Johannesburg - A second man appeared in the Commercial Crimes Court in Palm Ridge last week after Cell C opened criminal charges against various individuals and companies that allegedly fraudulently overcharged it for services.
Adriaan Pillay, previously employed by Cell C, was arrested on February 5 and his case has been postponed to April 14. Mohamed Adamjee, a former executive at Cell C, will stand in the dock next to Pillay in April. They are accused of defrauding Cell C out of more than R100 million.
In documentation that The Star has seen, Pillay and Adamjee are accused of conspiring with other individuals to overcharge Cell C and then split overpayments between them. Two other individuals who at the time ran a company called Cornastone, owned by the JSE-listed entity EOH, are alleged to be part of the fraud and are due to be arrested soon.
“Cell C placed orders for goods with Cornastone. Inflated quotes were then accepted by Adamjee on behalf of Cell C, payment would be made by Cell C to Cornastone and from there the excess money was channelled to various beneficiaries, including Adamjee and Pillay. We have traced all the payments,” a detective at the Hawks told The Star.

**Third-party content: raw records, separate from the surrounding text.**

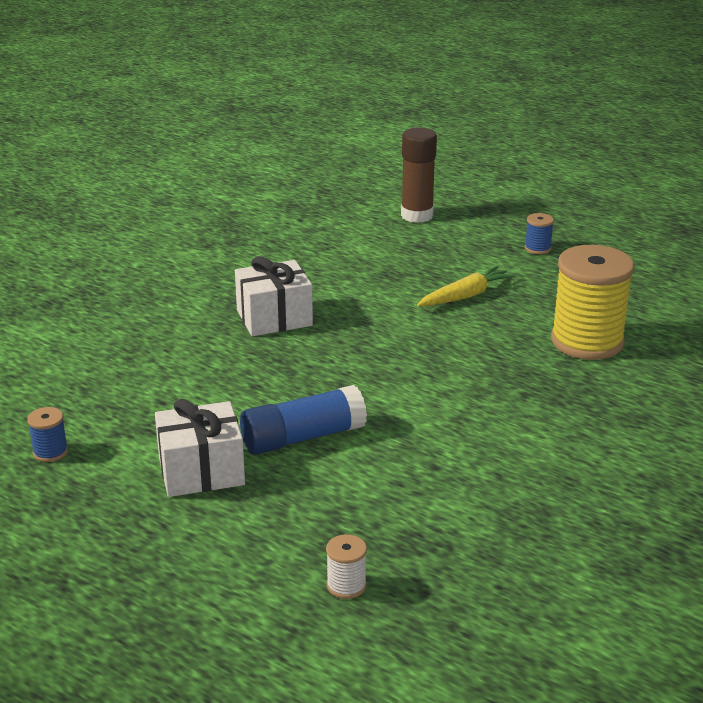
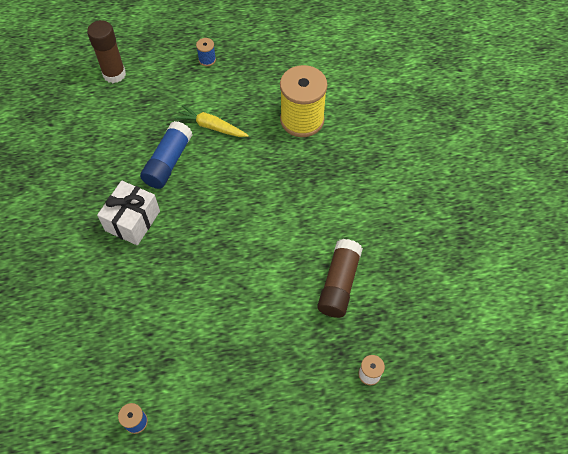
camera: 45 degrees left, 30 degrees up
(201, 471) = (227, 364): white gift -> none
(302, 438) = (248, 298): blue glue stick -> blue glue stick (168, 162)
(427, 490) = (339, 284): none -> brown glue stick
(465, 296) = (211, 126): yellow carrot -> yellow carrot turned 75 degrees counterclockwise

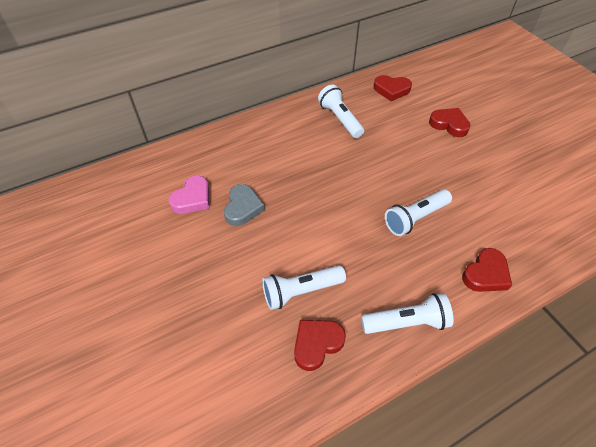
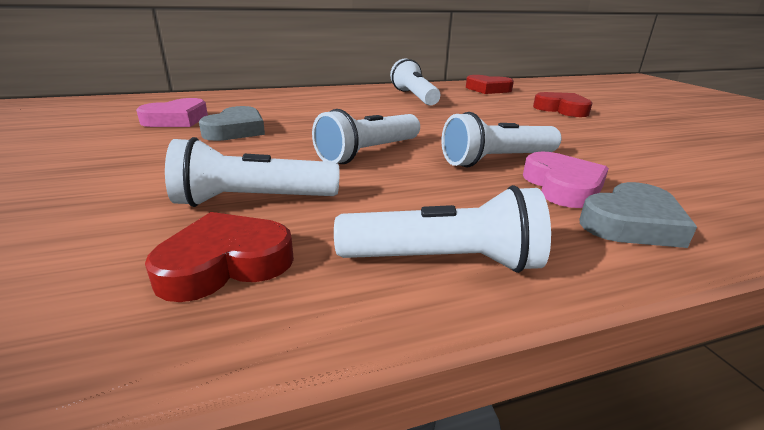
camera: 10 degrees right, 25 degrees down
(339, 223) = (368, 153): none -> white flashlight
(453, 243) = (562, 186): none -> pink heart
(485, 274) = (631, 223): red heart -> grey heart

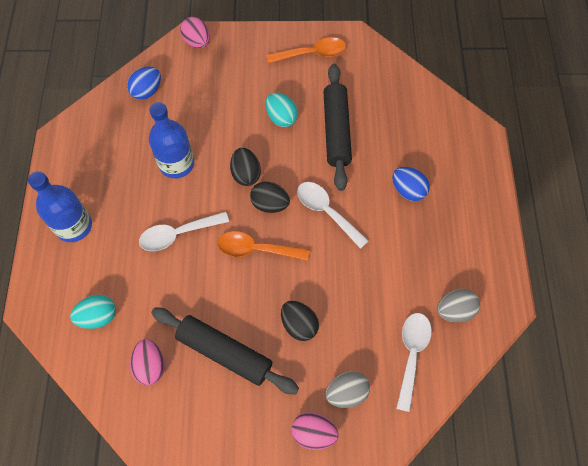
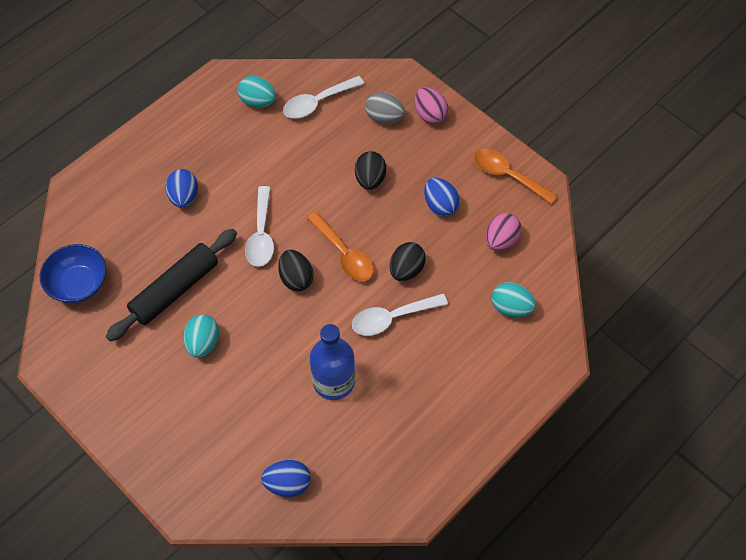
camera: 135 degrees left, 5 degrees down
(74, 226) = (470, 401): blue bottle -> none
(178, 234) = (392, 318): white spoon -> white spoon turned 135 degrees clockwise
(197, 42) = (186, 497): pink egg -> none
(224, 352) = (440, 205): black rolling pin -> blue egg
(246, 174) = (287, 320): black egg -> black egg (406, 270)
(312, 54) = (103, 380): orange spoon -> orange spoon (507, 175)
(396, 85) = (79, 284): none -> blue bowl
(454, 310) = (258, 101): grey egg -> turquoise egg

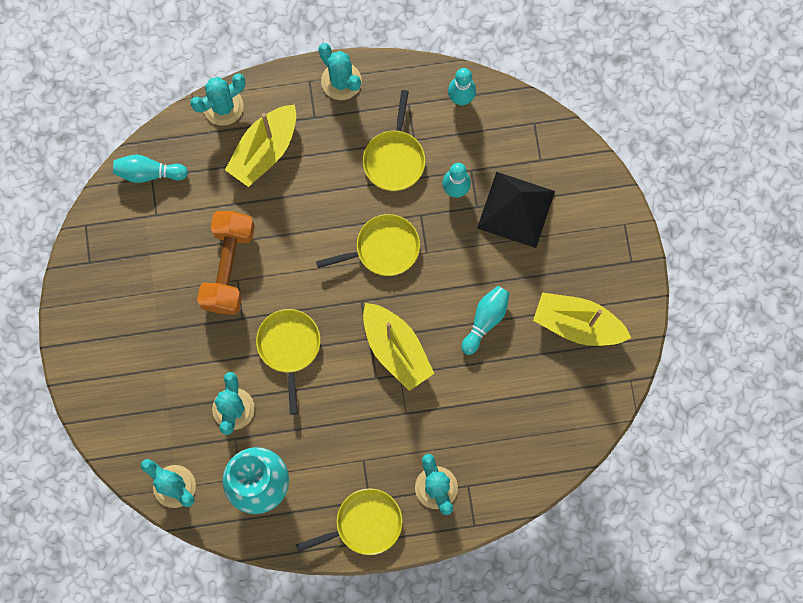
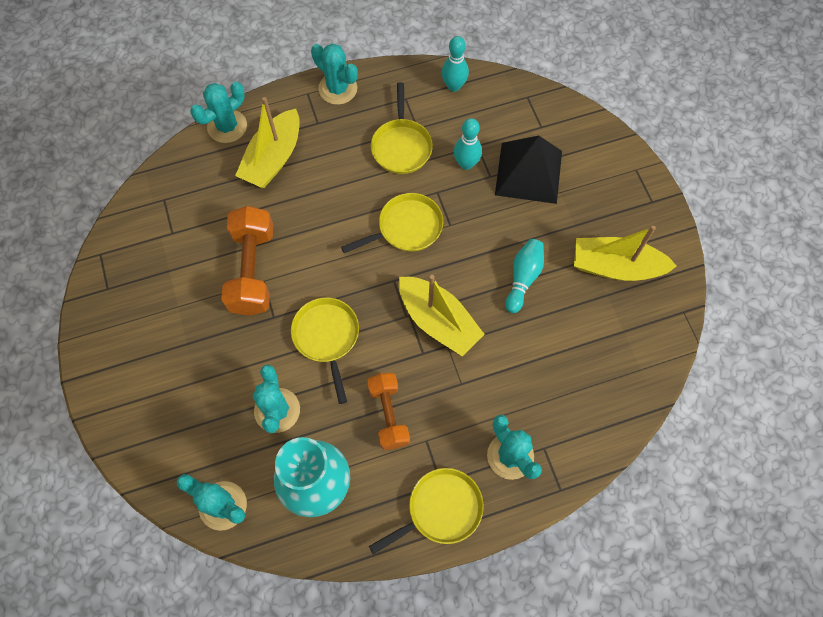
camera: 10 degrees left, 10 degrees down
(149, 173) = (160, 195): turquoise bowling pin -> none
(334, 431) = (388, 415): none -> orange dumbbell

Cell C chief executive Douglas Craigie Stevenson told The Star that investigations within Cell C were ongoing and that he would leave no stone unturned to bring those who had defrauded Cell C to book.
“I only have good things to say about the interaction we have had with the police and the prosecution. We have 12.5 million customers and very supportive shareholders that need to see how we deal with fraud,” he said.
JSE-listed Blue Label Telecoms, the largest shareholder in Cell C, had a rampant 20% increase in their share price in the last month only.
BDK Attorneys, the lawyers representing Cell C, performed a raid on the residences of Adamjee and Pillay prior to their arrests and recovered a lot of evidence. The raids were sanctioned and approved by the high court.
A whistle-blower with knowledge of all the transactions that Cornastone had been involved in told The Star that this was the tip of the iceberg and that money flows, if properly analysed by SAPS, were bound to link various individuals and companies to major fraud committed not only against Cell C but other mobile networks as well.
“That is exactly what we are busy with and the NPA is with us every step of the way,” one of the detectives at the Hawks told The Star.